- Interactive map of Salineño North, Texas
- Coordinates: 26°31′32″N 99°5′25″W﻿ / ﻿26.52556°N 99.09028°W
- Country: United States
- State: Texas
- County: Starr

Area
- • Total: 0.2 sq mi (0.52 km^{2})
- • Land: 0.2 sq mi (0.52 km^{2})
- • Water: 0.0 sq mi (0 km^{2})

Population (2020)
- • Total: 117
- • Density: 580/sq mi (230/km^{2})
- Time zone: UTC-6 (Central (CST))
- • Summer (DST): UTC-5 (CDT)
- Zip Code: 78584, 78585

= Salineño North, Texas =

Salineño North is a census-designated place (CDP) in Starr County, Texas, United States. This was a new CDP for the 2010 census. As of the 2020 census, Salineño North had a population of 117.
==Geography==
Salineño North is located at (26.525488, -99.090346).

==Demographics==

Salineño North first appeared as a census designated place in the 2010 U.S. census.

Historical population
| Census | Pop. | Note | %± |
| 2010 | 115 |  | — |
| 2020 | 117 |  | 1.7% |
U.S. Decennial Census 1850–1900 1910 1920 1930 1940 1950 1960 1970 1980 1990 2000 2010

===2020 census===

Salineño North CDP, Texas – Racial and ethnic composition Note: the US Census treats Hispanic/Latino as an ethnic category.
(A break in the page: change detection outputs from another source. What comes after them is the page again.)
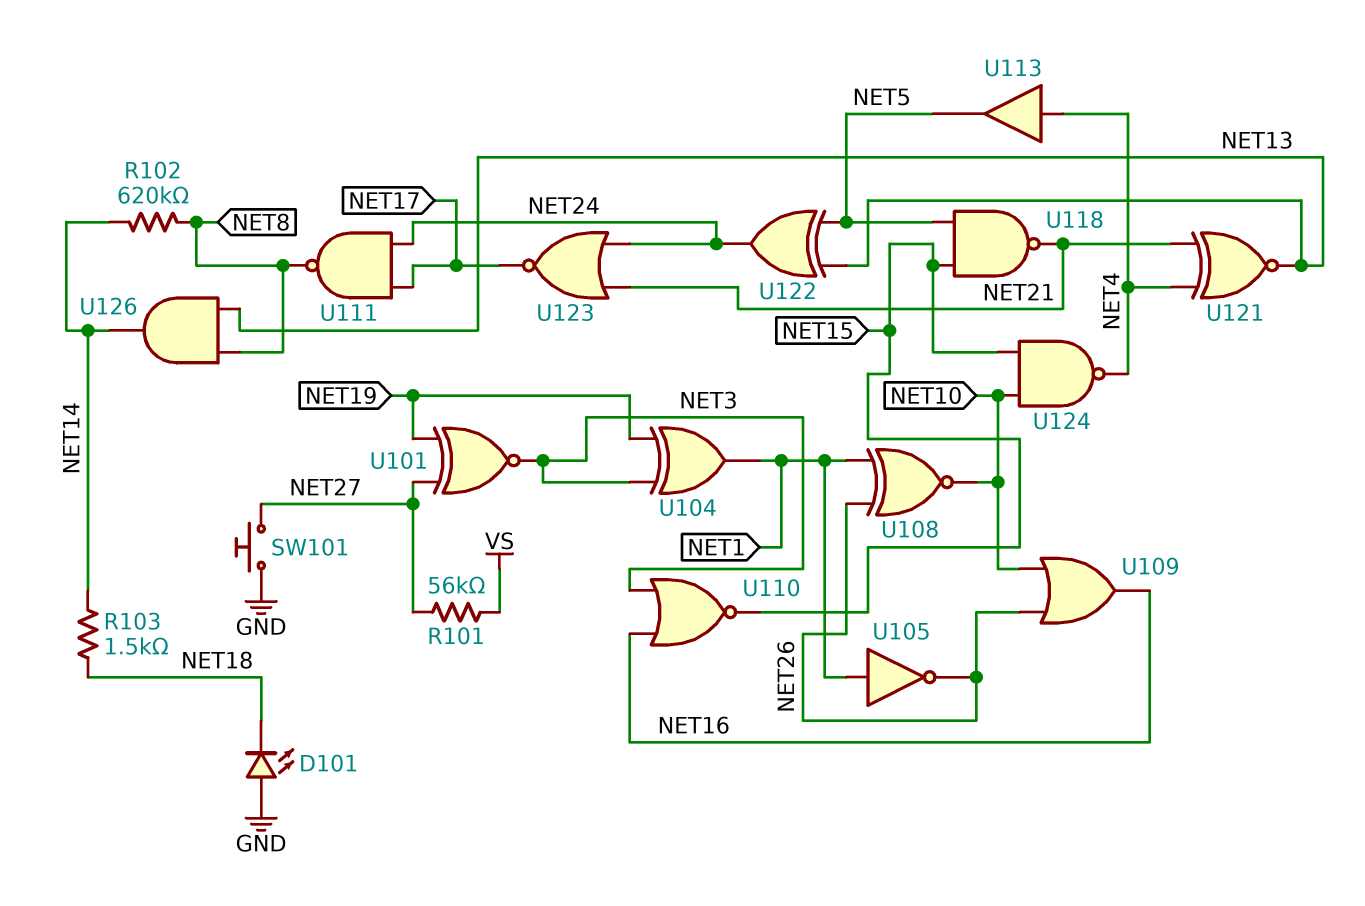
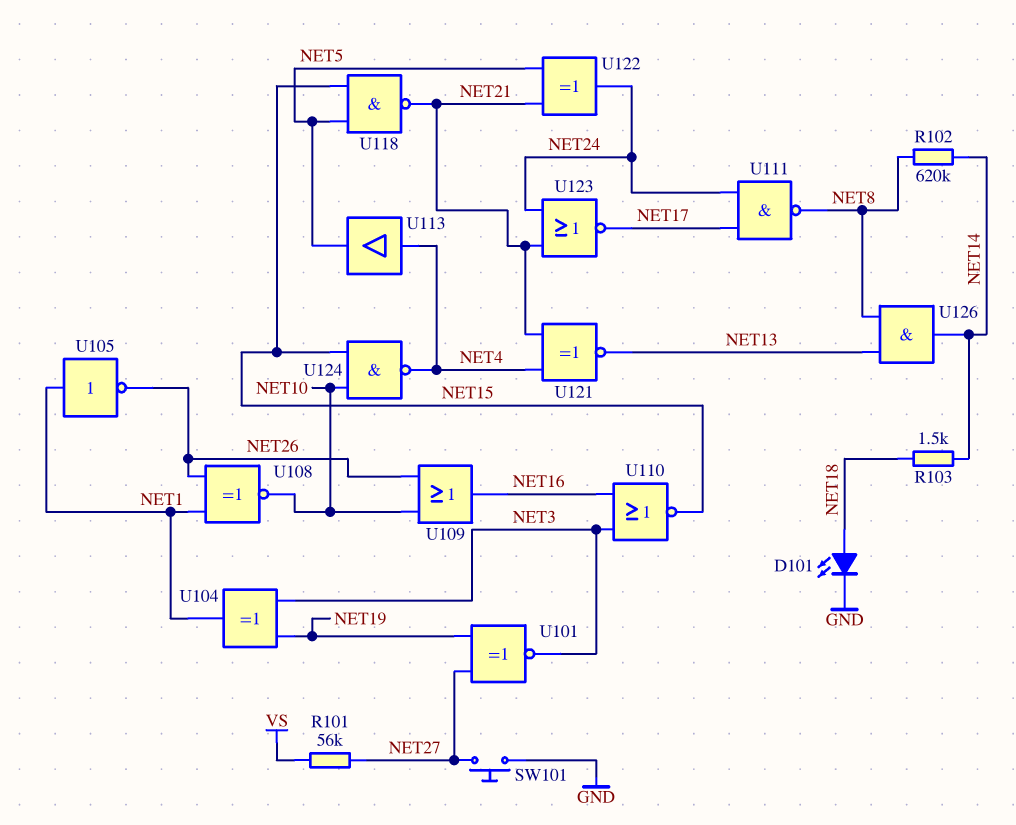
D101: LED (A GND, K NET18) -> LED (A NET18, K GND)
U122: XOR (in NET5, in NET13, out NET24) -> XOR (in NET5, in NET21, out NET24)

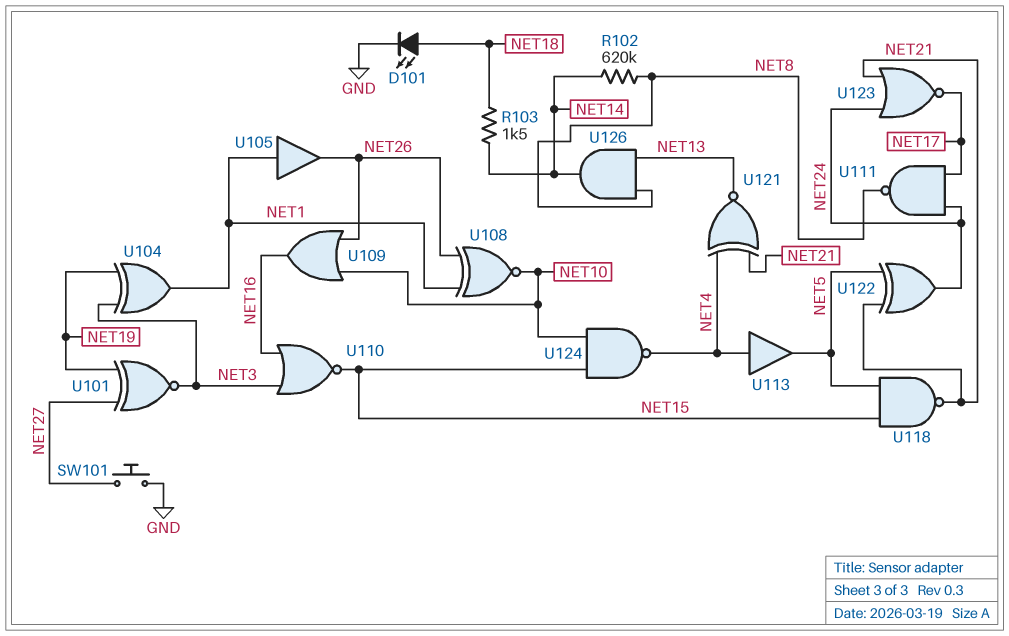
R101: 56k (NET27, VS) -> none
U105: NOT (in NET1, out NET26) -> buffer (in NET1, out NET26)

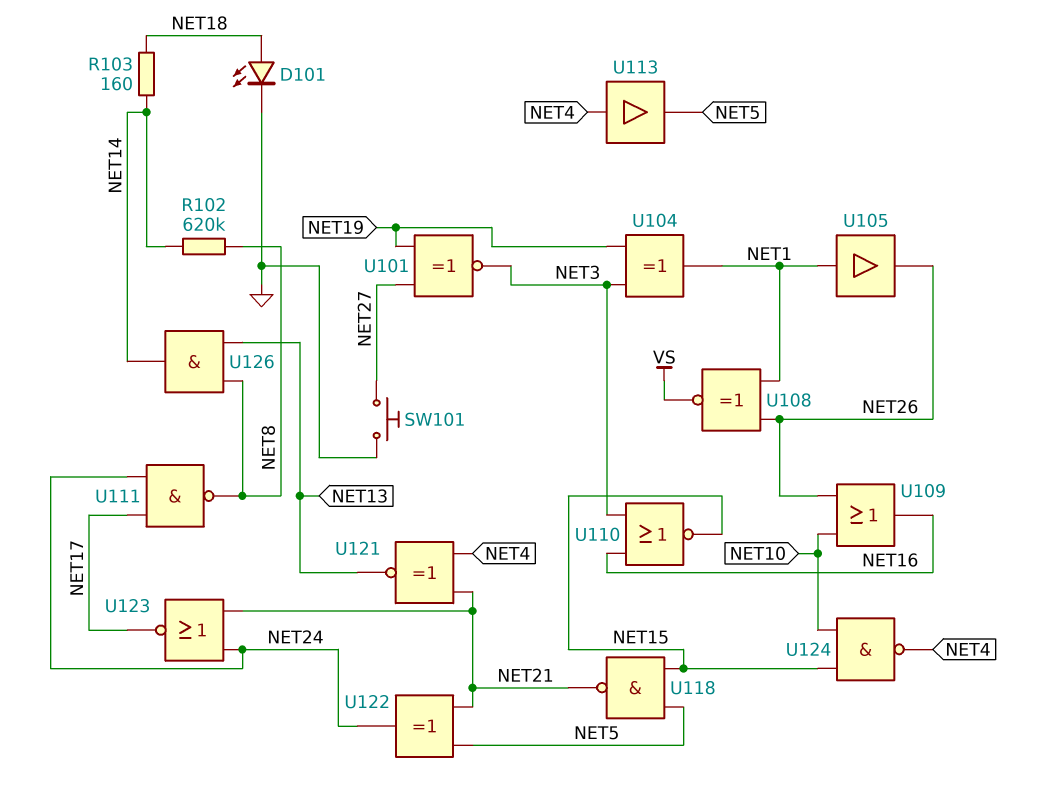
R103: 1.5k (NET14, NET18) -> 160 (NET14, NET18)
U108: XNOR (in NET1, in NET26, out NET10) -> XNOR (in NET1, in NET26, out VS)

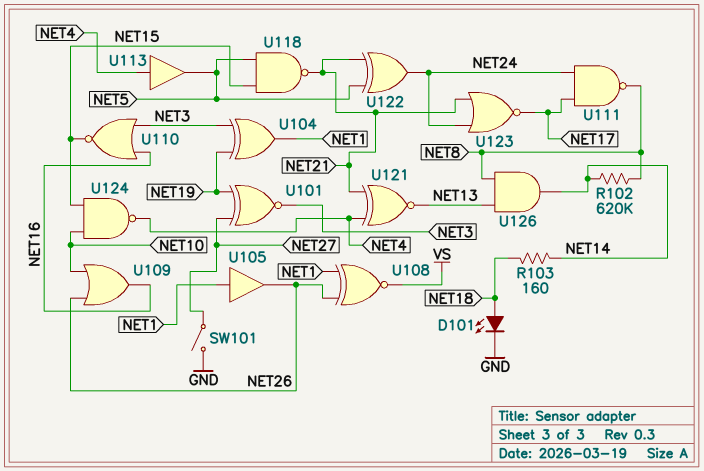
SW101: button (GND, NET27) -> switch (GND, NET27)

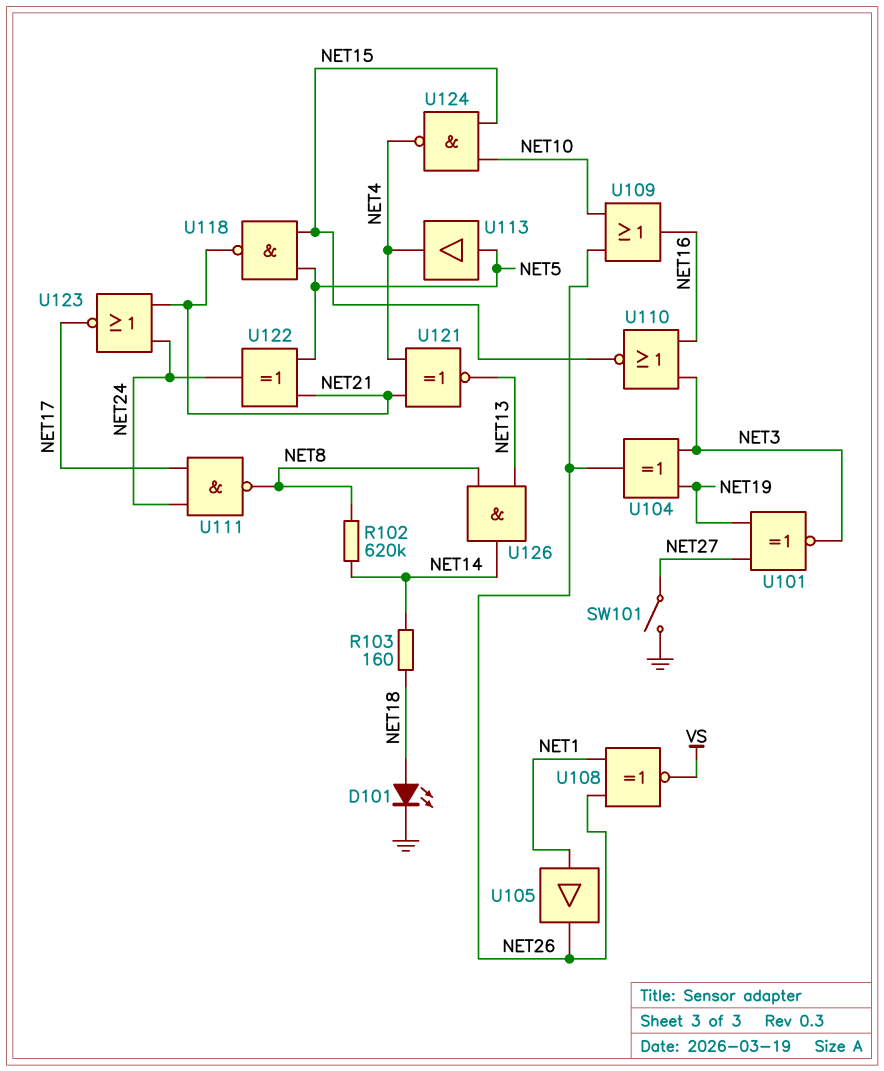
U104: XOR (in NET3, in NET19, out NET1) -> XOR (in NET3, in NET19, out NET26)
U113: buffer (in NET4, out NET5) -> buffer (in NET5, out NET4)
This table excludes Latinos from the racial categories and assigns them to a separate category. Hispanics/Latinos may be of any race.
| Race / Ethnicity (NH = Non-Hispanic) | Pop 2010 | Pop 2020 | % 2010 | % 2020 |
|---|---|---|---|---|
| White alone (NH) | 3 | 0 | 2.61% | 0.00% |
| Black or African American alone (NH) | 0 | 0 | 0.00% | 0.00% |
| Native American or Alaska Native alone (NH) | 0 | 0 | 0.00% | 0.00% |
| Asian alone (NH) | 0 | 0 | 0.00% | 0.00% |
| Native Hawaiian or Pacific Islander alone (NH) | 0 | 0 | 0.00% | 0.00% |
| Other race alone (NH) | 0 | 1 | 0.00% | 0.85% |
| Mixed race or Multiracial (NH) | 0 | 0 | 0.00% | 0.00% |
| Hispanic or Latino (any race) | 112 | 116 | 97.39% | 99.15% |
| Total | 115 | 117 | 100.00% | 100.00% |

==Education==
The CDP is within the Roma Independent School District. The zoned elementary school for the 2010 Census community is Emma Vera Elementary School. Roma High School is the district's sole comprehensive high school.